Indigenous deaths in Thunder Bay Ontario: Doubts linger over reinvestigations of sudden deaths of indigenous people - including the extent to which police findings were tainted by racism, the Globe and Mail (Reporter Willow Fiddler) reports..."Communication with the family has been sparse, Ms. Kakegamic said. Other than the 2019 meeting, the only time she recalls being contacted is when someone phoned last summer to ask whether she wanted counselling – something her family has already been participating in since Kyle’s death. “I feel like it’s still far away from being done,” Josh said. “Because I haven’t gotten any updates and I just keep getting the same information for the past four years.” Officers weren’t in a position to rule out foul play, according to then-director Gerry McNeilly. The report also pointed out that investigators used evidence of intoxication, hypothermia and drowning to determine Indigenous deaths accidental. “Systemic racism exists” in the Thunder Bay Police Service at an “institutional level,” Mr. McNeilly wrote, concluding that some investigations were affected by racial discrimination."

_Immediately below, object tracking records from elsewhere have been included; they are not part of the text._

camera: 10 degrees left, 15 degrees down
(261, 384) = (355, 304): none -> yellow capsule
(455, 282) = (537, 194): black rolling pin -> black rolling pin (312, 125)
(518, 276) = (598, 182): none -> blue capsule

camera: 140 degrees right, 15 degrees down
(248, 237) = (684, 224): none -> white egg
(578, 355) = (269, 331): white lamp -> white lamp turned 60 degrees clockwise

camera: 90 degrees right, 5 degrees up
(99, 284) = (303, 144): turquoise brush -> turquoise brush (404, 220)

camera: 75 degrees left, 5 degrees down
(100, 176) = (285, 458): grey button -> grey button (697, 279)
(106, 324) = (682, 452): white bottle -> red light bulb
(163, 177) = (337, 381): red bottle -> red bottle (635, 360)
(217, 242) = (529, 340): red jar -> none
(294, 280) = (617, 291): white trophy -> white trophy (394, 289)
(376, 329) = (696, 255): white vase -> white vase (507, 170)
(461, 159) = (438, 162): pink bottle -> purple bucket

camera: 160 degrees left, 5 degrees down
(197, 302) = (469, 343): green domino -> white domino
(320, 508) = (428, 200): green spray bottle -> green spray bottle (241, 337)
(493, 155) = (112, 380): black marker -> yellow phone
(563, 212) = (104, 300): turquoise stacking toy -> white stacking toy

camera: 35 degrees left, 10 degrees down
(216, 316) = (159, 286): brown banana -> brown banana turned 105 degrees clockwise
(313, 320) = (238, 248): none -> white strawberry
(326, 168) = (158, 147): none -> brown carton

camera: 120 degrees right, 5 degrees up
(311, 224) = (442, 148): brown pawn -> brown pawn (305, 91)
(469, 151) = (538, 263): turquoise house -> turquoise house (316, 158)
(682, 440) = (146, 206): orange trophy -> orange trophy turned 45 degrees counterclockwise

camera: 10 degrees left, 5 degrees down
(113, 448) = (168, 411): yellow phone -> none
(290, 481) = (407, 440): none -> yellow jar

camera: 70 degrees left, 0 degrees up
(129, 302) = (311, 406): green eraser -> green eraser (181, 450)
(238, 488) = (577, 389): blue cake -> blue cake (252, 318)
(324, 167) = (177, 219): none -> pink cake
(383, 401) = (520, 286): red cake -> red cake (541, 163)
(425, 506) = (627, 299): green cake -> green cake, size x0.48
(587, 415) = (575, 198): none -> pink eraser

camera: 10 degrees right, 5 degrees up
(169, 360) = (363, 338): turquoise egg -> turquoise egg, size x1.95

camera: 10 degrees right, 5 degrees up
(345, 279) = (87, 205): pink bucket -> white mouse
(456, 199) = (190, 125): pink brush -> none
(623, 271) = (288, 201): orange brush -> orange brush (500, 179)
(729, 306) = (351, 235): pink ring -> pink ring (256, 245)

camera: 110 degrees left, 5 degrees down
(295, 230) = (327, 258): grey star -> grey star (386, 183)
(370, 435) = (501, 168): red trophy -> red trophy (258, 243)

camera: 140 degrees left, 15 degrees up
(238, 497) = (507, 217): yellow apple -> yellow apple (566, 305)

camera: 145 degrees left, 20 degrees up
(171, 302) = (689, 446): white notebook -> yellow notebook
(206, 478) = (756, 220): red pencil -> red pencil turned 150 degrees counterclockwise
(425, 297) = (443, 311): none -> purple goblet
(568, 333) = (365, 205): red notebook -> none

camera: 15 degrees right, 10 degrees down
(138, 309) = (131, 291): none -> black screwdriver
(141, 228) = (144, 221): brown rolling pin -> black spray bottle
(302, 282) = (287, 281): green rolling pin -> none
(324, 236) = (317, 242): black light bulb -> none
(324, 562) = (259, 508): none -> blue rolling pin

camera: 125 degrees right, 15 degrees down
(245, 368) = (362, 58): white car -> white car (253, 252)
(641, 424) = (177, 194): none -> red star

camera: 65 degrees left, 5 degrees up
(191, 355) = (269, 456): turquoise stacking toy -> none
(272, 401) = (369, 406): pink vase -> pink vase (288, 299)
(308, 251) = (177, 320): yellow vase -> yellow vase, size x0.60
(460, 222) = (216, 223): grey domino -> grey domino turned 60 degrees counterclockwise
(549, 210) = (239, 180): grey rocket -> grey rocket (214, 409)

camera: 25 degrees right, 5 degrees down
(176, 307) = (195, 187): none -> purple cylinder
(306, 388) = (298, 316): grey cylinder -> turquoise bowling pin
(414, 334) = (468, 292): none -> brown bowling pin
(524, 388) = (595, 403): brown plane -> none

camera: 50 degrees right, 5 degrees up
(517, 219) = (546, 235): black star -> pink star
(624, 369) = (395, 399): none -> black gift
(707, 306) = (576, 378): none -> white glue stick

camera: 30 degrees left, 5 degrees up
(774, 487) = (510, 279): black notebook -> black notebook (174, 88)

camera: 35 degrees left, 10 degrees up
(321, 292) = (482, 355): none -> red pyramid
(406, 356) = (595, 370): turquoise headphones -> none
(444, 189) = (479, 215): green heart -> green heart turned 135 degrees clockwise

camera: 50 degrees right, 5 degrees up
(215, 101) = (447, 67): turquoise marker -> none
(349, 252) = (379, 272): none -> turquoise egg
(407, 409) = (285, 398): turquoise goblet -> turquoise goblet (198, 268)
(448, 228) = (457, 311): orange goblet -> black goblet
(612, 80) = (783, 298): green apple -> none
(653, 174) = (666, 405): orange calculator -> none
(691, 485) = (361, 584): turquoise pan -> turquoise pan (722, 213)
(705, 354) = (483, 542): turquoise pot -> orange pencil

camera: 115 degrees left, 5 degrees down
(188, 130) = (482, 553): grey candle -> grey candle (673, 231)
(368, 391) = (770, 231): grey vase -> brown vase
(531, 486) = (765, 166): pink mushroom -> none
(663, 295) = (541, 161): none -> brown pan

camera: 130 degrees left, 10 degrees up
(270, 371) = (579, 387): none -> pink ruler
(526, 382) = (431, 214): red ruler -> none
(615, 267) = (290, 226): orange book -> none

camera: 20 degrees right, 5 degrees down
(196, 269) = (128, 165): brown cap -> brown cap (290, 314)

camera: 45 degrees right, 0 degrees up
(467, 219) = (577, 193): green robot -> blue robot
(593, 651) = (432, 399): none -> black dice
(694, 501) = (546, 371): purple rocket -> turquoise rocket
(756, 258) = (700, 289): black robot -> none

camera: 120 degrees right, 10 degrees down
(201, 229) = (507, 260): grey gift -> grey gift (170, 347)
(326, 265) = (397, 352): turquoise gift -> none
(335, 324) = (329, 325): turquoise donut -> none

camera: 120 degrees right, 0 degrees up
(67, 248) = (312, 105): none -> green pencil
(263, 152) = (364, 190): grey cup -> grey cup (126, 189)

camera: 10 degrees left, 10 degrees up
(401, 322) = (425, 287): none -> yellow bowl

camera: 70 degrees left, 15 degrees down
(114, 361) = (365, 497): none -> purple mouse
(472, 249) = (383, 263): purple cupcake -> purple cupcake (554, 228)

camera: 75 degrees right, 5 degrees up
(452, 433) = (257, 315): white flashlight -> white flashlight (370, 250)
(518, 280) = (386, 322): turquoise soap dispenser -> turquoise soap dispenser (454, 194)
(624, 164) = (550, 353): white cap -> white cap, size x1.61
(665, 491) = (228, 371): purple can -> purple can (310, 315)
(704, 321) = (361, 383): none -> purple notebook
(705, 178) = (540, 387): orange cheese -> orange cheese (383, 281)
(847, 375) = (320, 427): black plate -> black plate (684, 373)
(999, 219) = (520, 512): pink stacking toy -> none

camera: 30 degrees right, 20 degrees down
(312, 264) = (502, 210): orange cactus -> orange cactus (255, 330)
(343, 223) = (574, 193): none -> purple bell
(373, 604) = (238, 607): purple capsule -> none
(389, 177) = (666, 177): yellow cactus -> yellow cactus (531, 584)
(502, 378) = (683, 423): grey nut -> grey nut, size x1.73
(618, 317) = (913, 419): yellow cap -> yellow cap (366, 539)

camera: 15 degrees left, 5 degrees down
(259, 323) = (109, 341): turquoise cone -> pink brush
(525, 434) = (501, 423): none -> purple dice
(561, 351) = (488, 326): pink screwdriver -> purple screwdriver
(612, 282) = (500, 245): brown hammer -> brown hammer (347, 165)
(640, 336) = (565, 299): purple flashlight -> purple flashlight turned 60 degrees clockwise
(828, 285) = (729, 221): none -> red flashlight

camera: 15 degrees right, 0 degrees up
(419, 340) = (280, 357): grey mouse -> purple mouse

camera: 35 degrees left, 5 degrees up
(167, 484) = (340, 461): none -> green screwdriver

PASSAGE OF THE DAY: "This is the third police investigation into Kyle’s death, which was ruled an accidental drowning with acute ethanol intoxication.  In 2015, a coroner’s inquest examined the deaths of seven First Nations students who died in Thunder Bay between 2000 and 2011. Five of them were found in city rivers. The coroner said they were all drownings, two of them determined accidental and three undetermined, including Kyle’s.  While the inquest was taking place, another First  Nations person was found in the McIntyre River. Within hours of Stacy DeBungee’s body being discovered on October 19, 2015, Thunder Bay police ruled out foul play and said the Anishinaabe man had likely passed out and rolled into the water.   The coroner ruled his death a drowning.  Mr. DeBungee’s family and home community of Rainy River First Nation didn’t buy it. They filed a complaint with the OIPRD, upset that police were treating him as another “drunk Indian.”   Their complaint triggered the sweeping examination of the Thunder Bay Police Service that resulted in the Broken Trust report. It “revealed systemic failings” in regards to Mr. DeBungee’s death, and the officers involved in the initial investigation face a disciplinary hearing for discreditable conduct and neglect of duty.   While the case was not one of the nine put forward for review, it was recommended that a multidiscipline team assess whether it should also be looked at; on Oct. 19 the OPP announced it is investigating Mr. DeBungee’s death.The OIPRD called Kyle’s death suspicious in its report, and found that many investigative steps were not completed."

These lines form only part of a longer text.